Особая чувствительность всегда провидит будущее, и один раз Лила прошептала мне странно спокойным голосом:
— Будет землетрясение.
— Почему ты так говоришь?
— Будет землетрясение, Людо. Я в этом уверена.
— В этом районе никогда не было землетрясений. Это научный факт.
Ничто не придавало мне больше спокойной силы и веры в себя, чем эти минуты, когда Лила обращала ко мне почти умоляющий взгляд.
— Не знаю, что со мной… — Она прикладывала руку к груди. — У меня здесь больше не сердце, а трясущийся заяц.
Я винил во всём море, слишком холодное купание, морские туманы. И потом, я был здесь.
Всё казалось таким спокойным. Старые северные сосны брались за руки над нашими головами. Карканье ворон не означало ничего, кроме близости гнезда и наступления вечера.
Профиль Лилы на фоне белокурых волос очерчивал перед моими глазами линию судьбы более убедительную, чем все крики ненависти и угрозы войны. Она подняла ко мне серьёзный взгляд:
— Кажется, я тебе наконец скажу, Людо.
— Что?
— Я люблю тебя.
Я не сразу пришёл в себя.
— Что с тобой?
— Ничего. Но ты была права. Случилось землетрясение.

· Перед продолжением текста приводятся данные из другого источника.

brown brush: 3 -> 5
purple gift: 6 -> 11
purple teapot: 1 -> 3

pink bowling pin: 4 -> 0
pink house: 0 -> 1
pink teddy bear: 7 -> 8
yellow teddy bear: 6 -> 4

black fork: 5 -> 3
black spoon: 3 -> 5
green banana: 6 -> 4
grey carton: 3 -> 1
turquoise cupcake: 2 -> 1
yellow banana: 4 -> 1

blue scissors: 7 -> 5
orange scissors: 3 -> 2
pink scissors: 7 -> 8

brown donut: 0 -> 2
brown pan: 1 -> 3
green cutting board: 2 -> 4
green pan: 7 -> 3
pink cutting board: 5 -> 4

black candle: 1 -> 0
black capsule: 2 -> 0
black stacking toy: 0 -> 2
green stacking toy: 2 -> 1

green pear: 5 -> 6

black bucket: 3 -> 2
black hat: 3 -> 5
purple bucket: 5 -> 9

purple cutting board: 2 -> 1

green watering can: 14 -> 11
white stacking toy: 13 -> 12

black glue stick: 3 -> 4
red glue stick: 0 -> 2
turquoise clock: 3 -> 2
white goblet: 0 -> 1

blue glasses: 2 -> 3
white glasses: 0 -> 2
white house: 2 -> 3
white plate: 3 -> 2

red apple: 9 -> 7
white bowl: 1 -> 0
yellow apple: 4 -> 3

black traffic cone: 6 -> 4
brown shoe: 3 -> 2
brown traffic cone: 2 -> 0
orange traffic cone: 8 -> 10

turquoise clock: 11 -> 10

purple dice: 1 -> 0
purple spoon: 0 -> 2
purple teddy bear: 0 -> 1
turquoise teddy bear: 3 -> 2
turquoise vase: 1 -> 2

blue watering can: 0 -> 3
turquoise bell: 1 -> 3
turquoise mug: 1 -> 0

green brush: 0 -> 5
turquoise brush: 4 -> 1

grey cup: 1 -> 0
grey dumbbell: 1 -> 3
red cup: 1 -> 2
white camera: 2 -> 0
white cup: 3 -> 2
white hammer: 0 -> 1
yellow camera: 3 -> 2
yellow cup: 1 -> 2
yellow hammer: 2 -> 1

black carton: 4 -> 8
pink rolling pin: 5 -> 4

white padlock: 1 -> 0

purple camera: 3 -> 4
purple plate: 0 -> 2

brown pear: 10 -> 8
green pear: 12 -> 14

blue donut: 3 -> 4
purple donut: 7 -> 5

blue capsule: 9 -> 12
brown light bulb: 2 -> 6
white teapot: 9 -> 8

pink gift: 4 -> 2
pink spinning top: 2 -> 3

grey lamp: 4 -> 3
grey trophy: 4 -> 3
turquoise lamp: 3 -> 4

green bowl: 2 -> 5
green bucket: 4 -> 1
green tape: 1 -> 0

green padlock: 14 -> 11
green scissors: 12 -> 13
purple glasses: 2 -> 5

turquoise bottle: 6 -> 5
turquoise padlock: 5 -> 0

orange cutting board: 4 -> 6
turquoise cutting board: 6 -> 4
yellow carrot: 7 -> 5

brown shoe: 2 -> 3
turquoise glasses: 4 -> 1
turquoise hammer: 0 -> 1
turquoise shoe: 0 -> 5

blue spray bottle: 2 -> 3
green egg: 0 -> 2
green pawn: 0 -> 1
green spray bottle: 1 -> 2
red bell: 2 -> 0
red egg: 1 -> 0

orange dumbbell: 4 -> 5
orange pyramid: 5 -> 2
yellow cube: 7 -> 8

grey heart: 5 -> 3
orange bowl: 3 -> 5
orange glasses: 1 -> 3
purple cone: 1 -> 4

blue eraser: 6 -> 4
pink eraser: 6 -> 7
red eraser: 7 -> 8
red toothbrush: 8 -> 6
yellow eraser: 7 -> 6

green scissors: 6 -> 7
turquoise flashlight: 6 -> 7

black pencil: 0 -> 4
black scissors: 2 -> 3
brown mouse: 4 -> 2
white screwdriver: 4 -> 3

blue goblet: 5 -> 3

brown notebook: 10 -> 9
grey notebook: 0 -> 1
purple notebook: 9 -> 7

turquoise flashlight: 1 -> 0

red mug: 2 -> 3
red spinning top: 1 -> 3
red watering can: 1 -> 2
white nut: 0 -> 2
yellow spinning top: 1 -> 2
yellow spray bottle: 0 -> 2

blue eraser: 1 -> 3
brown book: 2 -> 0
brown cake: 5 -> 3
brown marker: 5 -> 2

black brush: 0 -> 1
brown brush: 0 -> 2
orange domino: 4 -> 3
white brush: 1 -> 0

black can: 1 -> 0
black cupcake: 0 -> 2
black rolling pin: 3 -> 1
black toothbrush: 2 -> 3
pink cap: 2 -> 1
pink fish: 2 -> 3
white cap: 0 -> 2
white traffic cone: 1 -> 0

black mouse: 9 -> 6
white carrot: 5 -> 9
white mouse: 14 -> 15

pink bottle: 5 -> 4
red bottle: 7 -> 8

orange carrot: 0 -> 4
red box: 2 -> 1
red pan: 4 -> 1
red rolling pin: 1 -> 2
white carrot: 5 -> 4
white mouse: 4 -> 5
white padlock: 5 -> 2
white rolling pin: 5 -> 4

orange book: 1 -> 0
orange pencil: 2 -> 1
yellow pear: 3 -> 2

Тад, который почти не расставался с радиоприёмником, грустно наблюдал за нами.
— Торопитесь. Вы переживаете, может быть, последнюю любовную историю в мире.
Но очень быстро наша молодость заявляла свои права. В замке был настоящий музей исторических костюмов, занимавший три комнаты так называемого памятного крыла замка; его шкафы и витрины были полны нарядов высокочтимого прошлого; я натягивал уланскую форму; Тад давал себя уговорить и надевал костюм одного из kosyniery, крестьян, которые шли за Костюшко, вооружённые только косами, против царской армии; Лила появлялась в сверкающем золотой вышивкой платье, принадлежавшем какой-то царственной прабабке; Бруно, переодетый Шопеном, садился за рояль, и моя подруга, хохоча от этого маскарада, увлекала нас по очереди в полонез, который доброжелательно отражали высокие зеркала, знавшие другие времена, другие нравы. Ничто не казалось вернее, чем мир на земле, когда он воплощался в лице моей подруги. Пока я тяжело скакал по паркету с Лилой в объятиях, всё было здесь, настоящее и будущее, — вот так храбрый нормандский улан летел очень высоко над землёй вместе с королевой, чьё имя ещё не было известно истории Польши, очень мало заботившейся о сердечных делах в эти последние дни июля 1939 года.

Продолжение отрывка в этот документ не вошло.